What NOT to Do When Sheath Cleaning
There are several things to remember when cleaning a male horse’s sheath:
- Never forcibly pull on the penis to force it to extend. This is not only uncomfortable for the horse but may result in penile injury as well.
- Be as gentle as possible to not damage the skin barrier of the penis or the inside of the sheath. Do not scrub clean.
- You should never spray water via a water hose directly up into the sheath.
- Avoid using too concentrated soaps that will irritate the skin, strip it of its natural skin oils, and potentially lead to an infection.
Misconceptions About Sheath Cleaning and Hygiene
Over the years, some misconceptions regarding the need to clean a male horse’s sheath have circulated amongst the equine-loving community. Most dangerous is the blaming of a “dirty sheath” or excessive smegma accumulation for medical issues such as a swollen sheath or tail rubbing.
If your horse has a swollen sheath, there is a medical condition that needs to be addressed, and it is likely not due to the sheath being dirty. In this situation, do not clean the sheath and call your veterinarian as soon as possible.
If your horse is seen rubbing its tail as if it is itchy, it is often caused by parasites, not a dirty sheath. Your veterinarian can advise you on which products are appropriate as dewormers for your horse and can also do fecal testing, if necessary.

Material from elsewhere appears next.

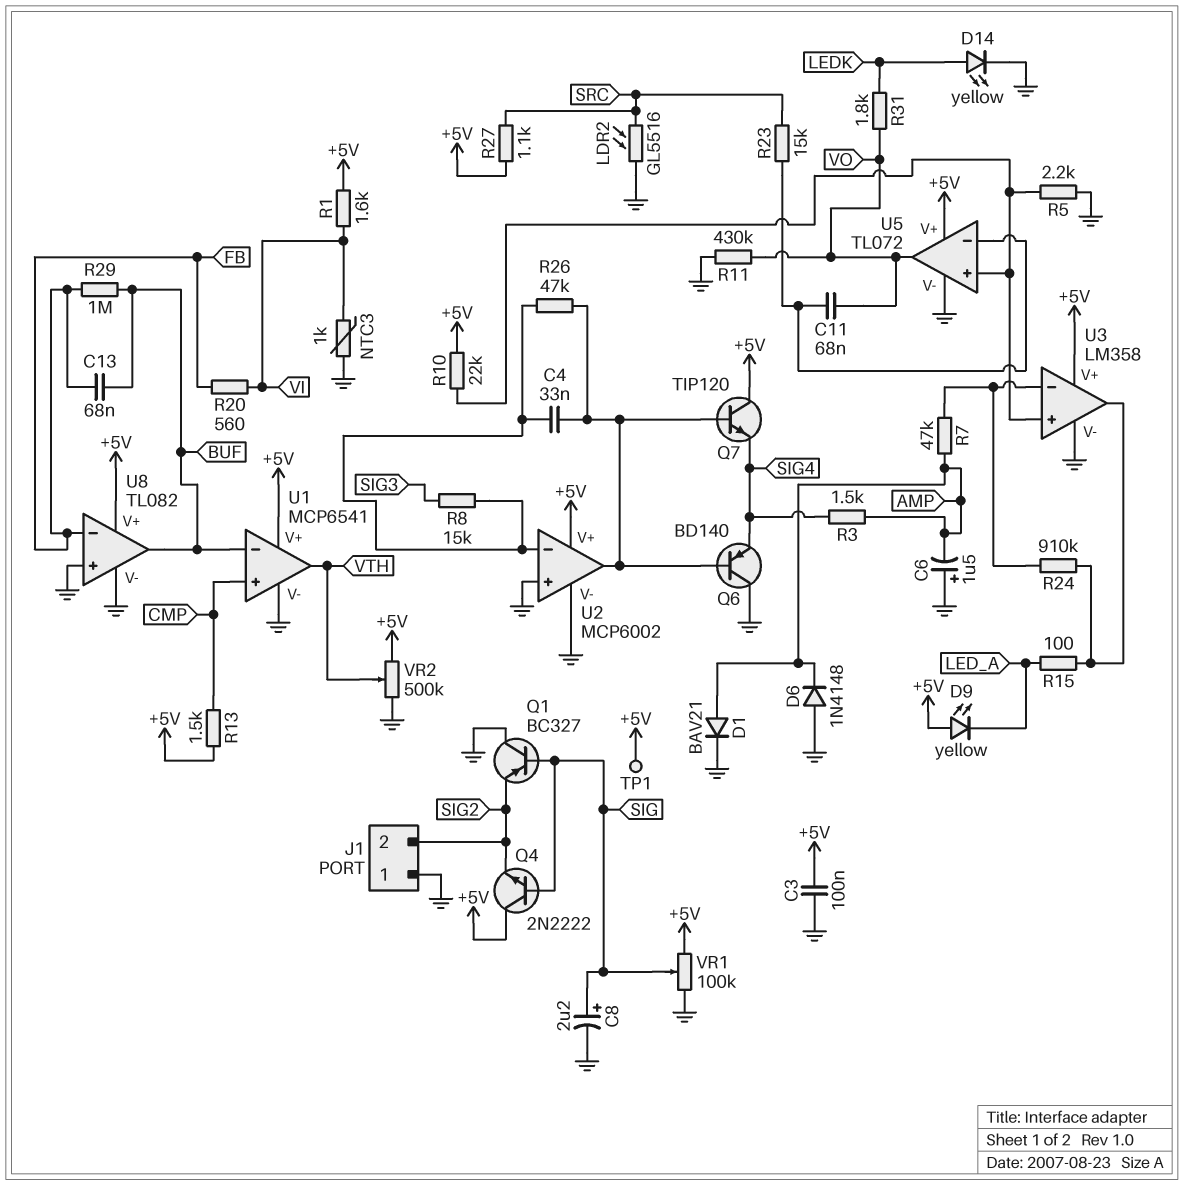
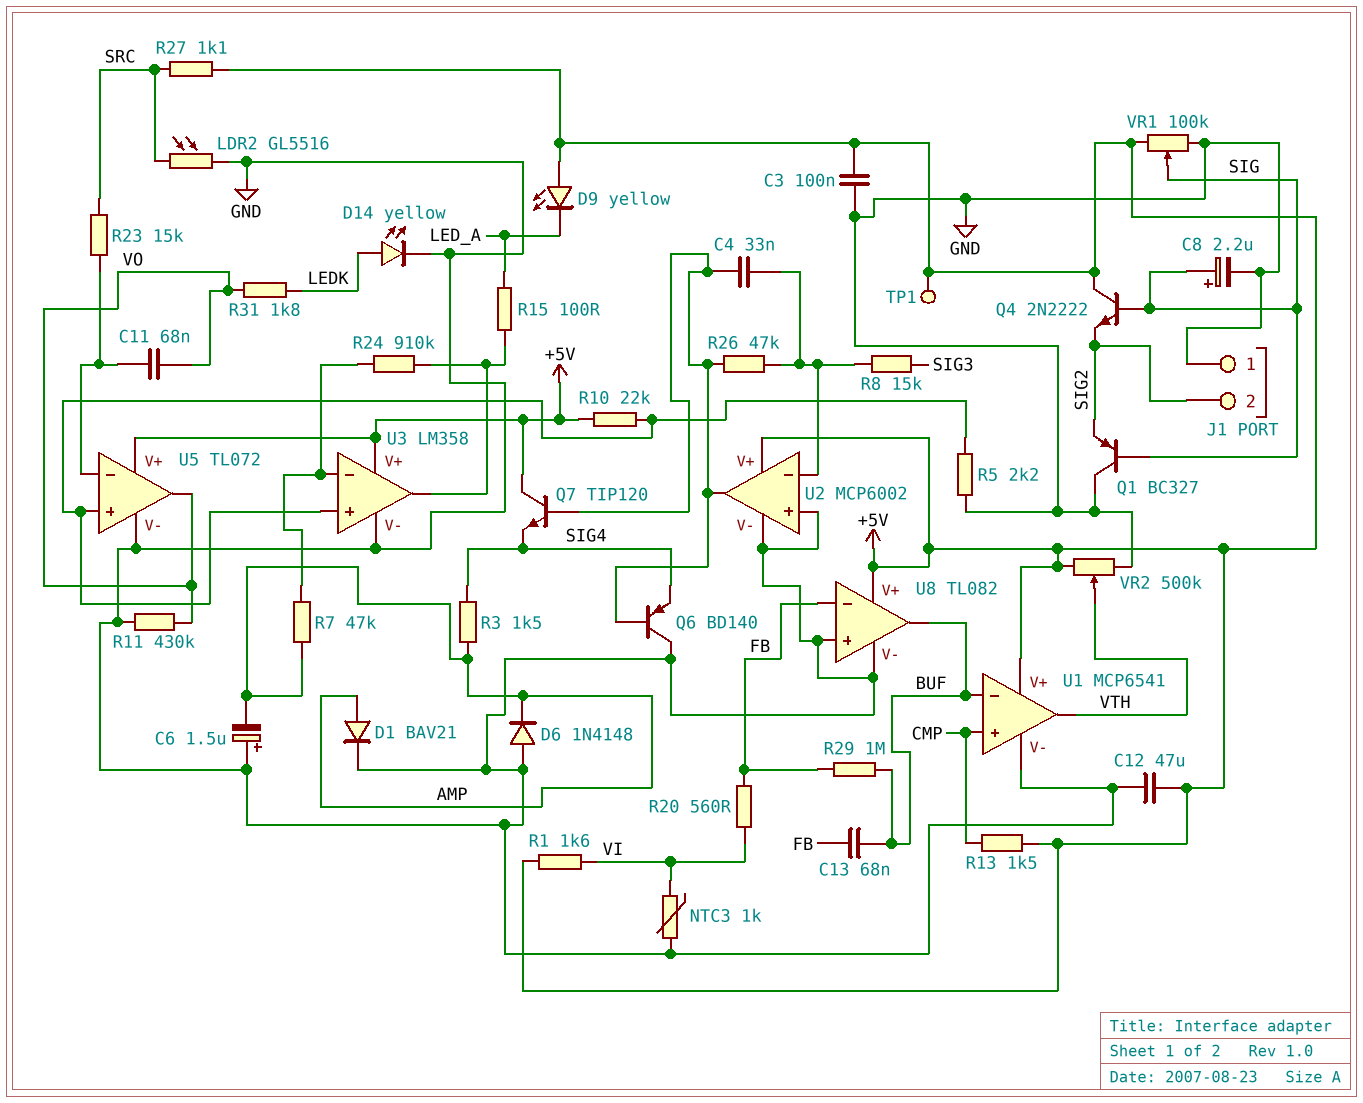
C12: none -> 47uF (+5V, GND)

A third issue often mistakenly attributed to a “dirty sheath” is a popping or groaning sound that comes from the sheath when the horse is exercising. This sound is often referred to as the “gelding noise.” Typically, this noise is heard when the horse is extending its stride and is thought to be a result of tense abdominal muscles, which cause air to be sucked into the sheath. This noise is normal for male horses and does not indicate the need to clean their sheath.
1. Wolfe, Michael L., et al. “Reproductive Rates of Feral Horses and Burros.” The Journal of Wildlife Management, vol. 53, no. 4, 1989, pp. 916–24. JSTOR.